In the anecdote about the mandatory class trip to a concentration camp, “guilt” is identified as an emotion purposefully triggered in students to “deter” them from “expressing antisemitism”. While guilt is an understandable and legitimate emotion to feel here, it is not the purpose of these trips, as portrayed in the article. Deterrence is also not the goal. “Erinnerungskultur” is not about deterrence. “Erinnerungskultur” is also not solely about antisemitism. While Jews were the main persecuted group, in concentration camps Germans killed millions of Sinti & Roma, disabled people, Slavs, political dissidents, prisoners of war, homosexuals, People of Color, and homeless people – the article overlooks them by only focussing on antisemitism. It is this lacking nuance in looking at the past, that German “Erinnerungskultur” tries to enable people to have.   “Erinnerungskultur” is about understanding that unspeakable human suffering, the circumstances that could create it, and developing a feeling of responsibility to not be ignorant or blind to them ever again. Not guilt, Verantwortung (responsibility) is the key word here. As German President Frank-Walter Steinmeier said in his speech on the 80th anniversary of the liberation of concentration camp “Auschwitz-Birkenau”: “The Shoa (Holocaust) is part of the German history. It is, whether we want it or not, part of our identity. There is no ending to remembrance, and there is no putting an end to our responsibility.” Responsibility, not guilt. 

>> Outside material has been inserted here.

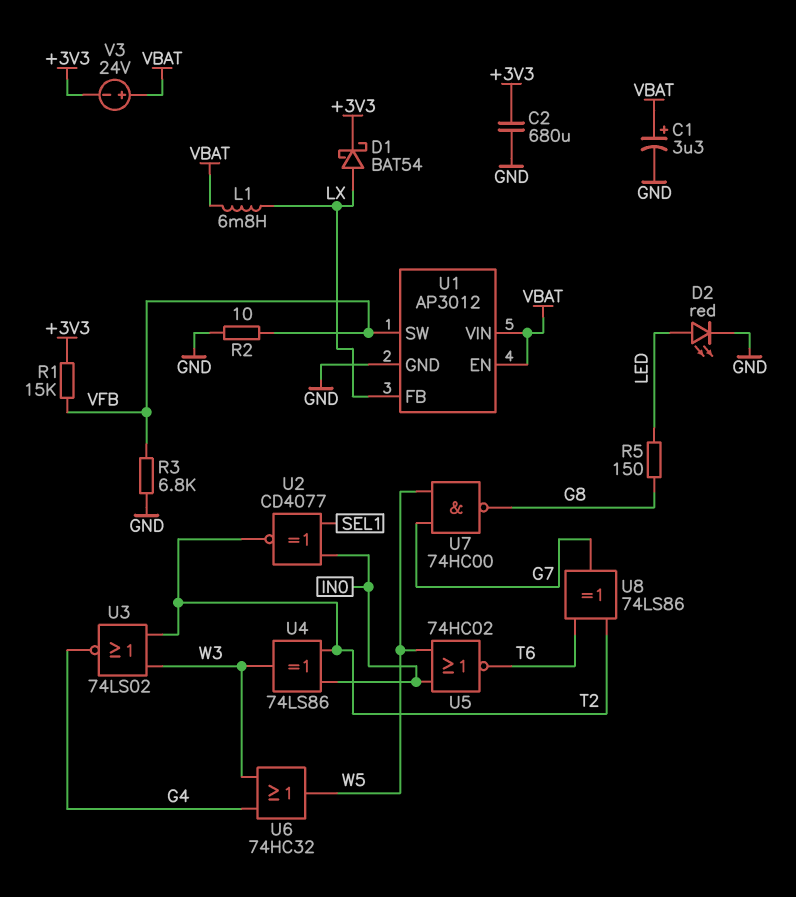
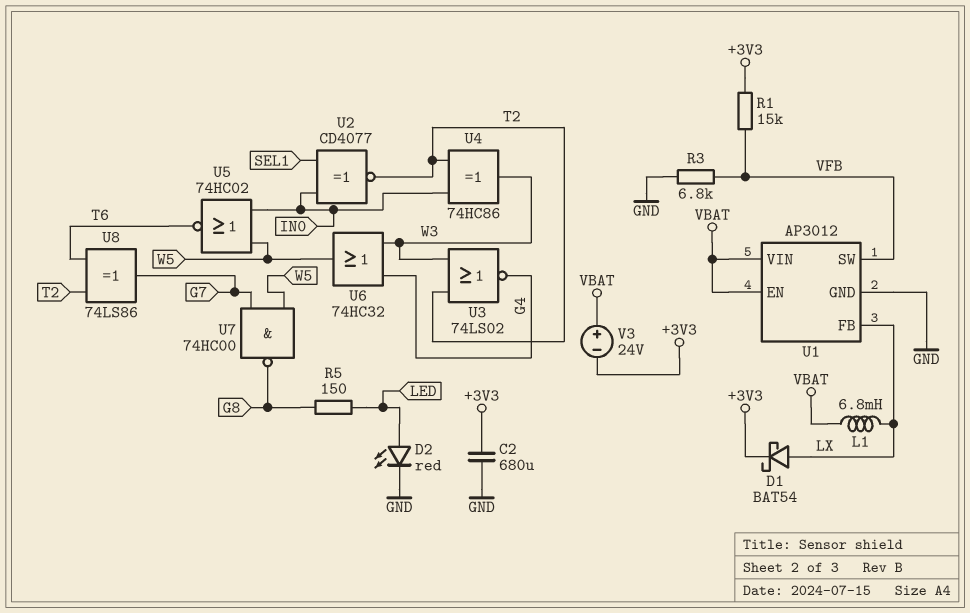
C1: 3.3uF (plus VBAT, minus GND) -> none
R2: 10 (GND, VFB) -> none
U4: XOR 74LS86 (in IN0, in T2, out W3) -> XOR 74HC86 (in IN0, in T2, out W3)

In Germany, the people talking most about guilt are those remnants of Nazism that see in “Erinnerungskultur” just a “Schuldkult” (Guilt cult). Fascists like AfD’s Björn Höcke through this narrative allege that Germans are being held hostage by this culture and use it to create frustration and delegitimize German democracy and freedom. They want to stop the translation from guilt to responsibility. They want Germans to see themselves as trapped by this culture and by extension the political system, which they have sworn to destroy.

That is why the final sentence of the article is so tragic. “Germany deserves a future in which it has stopped letting the past control its current politics.” It fits perfectly into this Neo-Nazi narrative. It is probably the consequence of her attempt to have a catchy phrase to close her argument – in this case, it went wrong. 

To put it all into perspective, I believe that to be an honest mistake which upon further reflection would not happen again, but it shows how difficult words can be. The rest of the article displays many good aspects, like insight into her personal discovery of her family history and a good problematization of some of the older generations still being awkwardly silent on the atrocities of Germans. Also, the perspectives gained from her time abroad are a good contribution that this article makes, but in the end the things clarified in this response letter needed to be clarified – especially considering the international readership of “Checks&Balances”, who would have got a distorted perspective of German “Erinnerungskultur” otherwise.

There is no question to me, that this article was made with the best intentions and a genuine curiosity for looking into the abyss that is the family history of Germans during WW2, something that many Germans nowadays sadly lack, but mistakes happen, and I am hopeful this helped to put some of the statements the article makes into perspective.